Sure is pretty though
For me there are three stand out 'best' race cars.
From the same general period of the 917, although a little earlier, I'd have to go with the GT40 in it's various guises. Yes it had lift issues early on, but it was an amazing beast that was still racing years after its sell by date. I love the fact that once the big engined protoype J cars were outlawed JWA dusted off the Mk I with the 4.7L engine in Group 4 and won twice more.
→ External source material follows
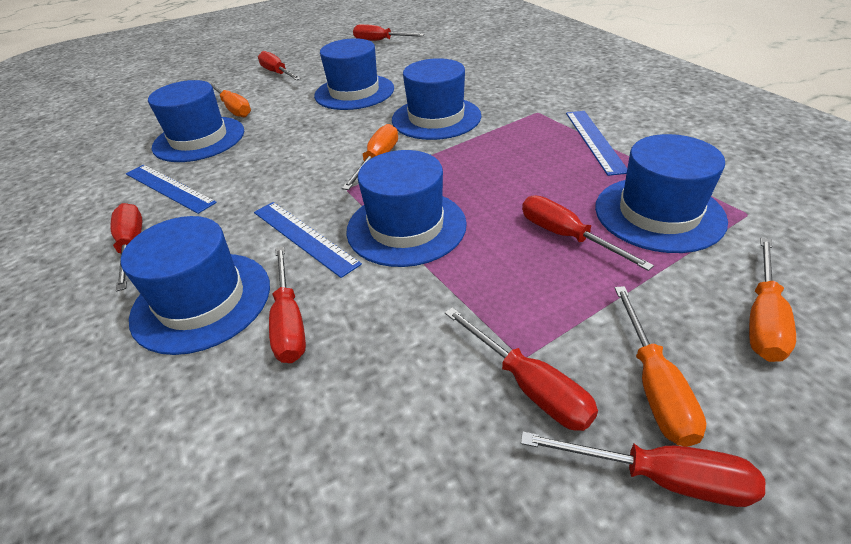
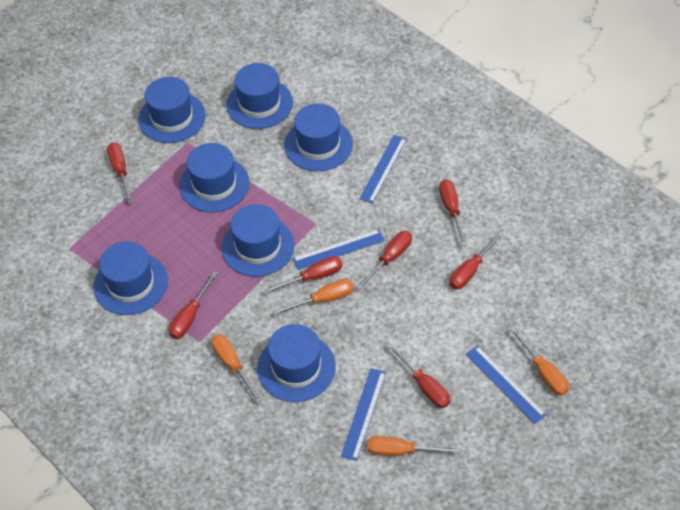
blue hat: 6 -> 7
blue ruler: 3 -> 4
Moving up to the 80's I have to go with the Porsche 956/962 twins. Again, being a 'typical' Porsche it was a bit of a no fines sledge hammer effort, yes really, but it was massively successful in both Private and Factory hands. It had a huge production run, was easy to maintain. The 956 was introduced in 1982 and various versions won LeMans 7 times between 82 and 94. Has anything had such a long run? IT wasn't just Porsche that won with it, so did priveteers like Joest and Daur. As I said it wasnt' perfect. IT was big and crude. At a time when most race cars were transitioning to Carbon fiber chassis the 956/962 didn't even have an aluminium honeycomb chassis, it was folded and riveted aluminium sheet. Great mid 60's technology. It had a spool rear axle not an LSD at LeMans and it even had a syncho gearbox not a straight cut dog box. But to me it the incarnation of Simplicity is beautiful.
The third and last is the epitomus 1988 McLaren Mp4/4. It was not only beautiful, but it was devastatingly successful. It entered 16 races and won 15. The only reason it didn't win all 16 was that rookie Jean-Louis Schlesser standing in for a sick Nigel Mansell took out Senna with 2 laps to go while being lapped. People say the Ferrari F2002, but it was beaten fair and square 3 times, even though it also has 15 wins to its credit. The Mp4/4 is also one of the best looking F1 cars ever, where 2002 was long past the peak of F1 looks.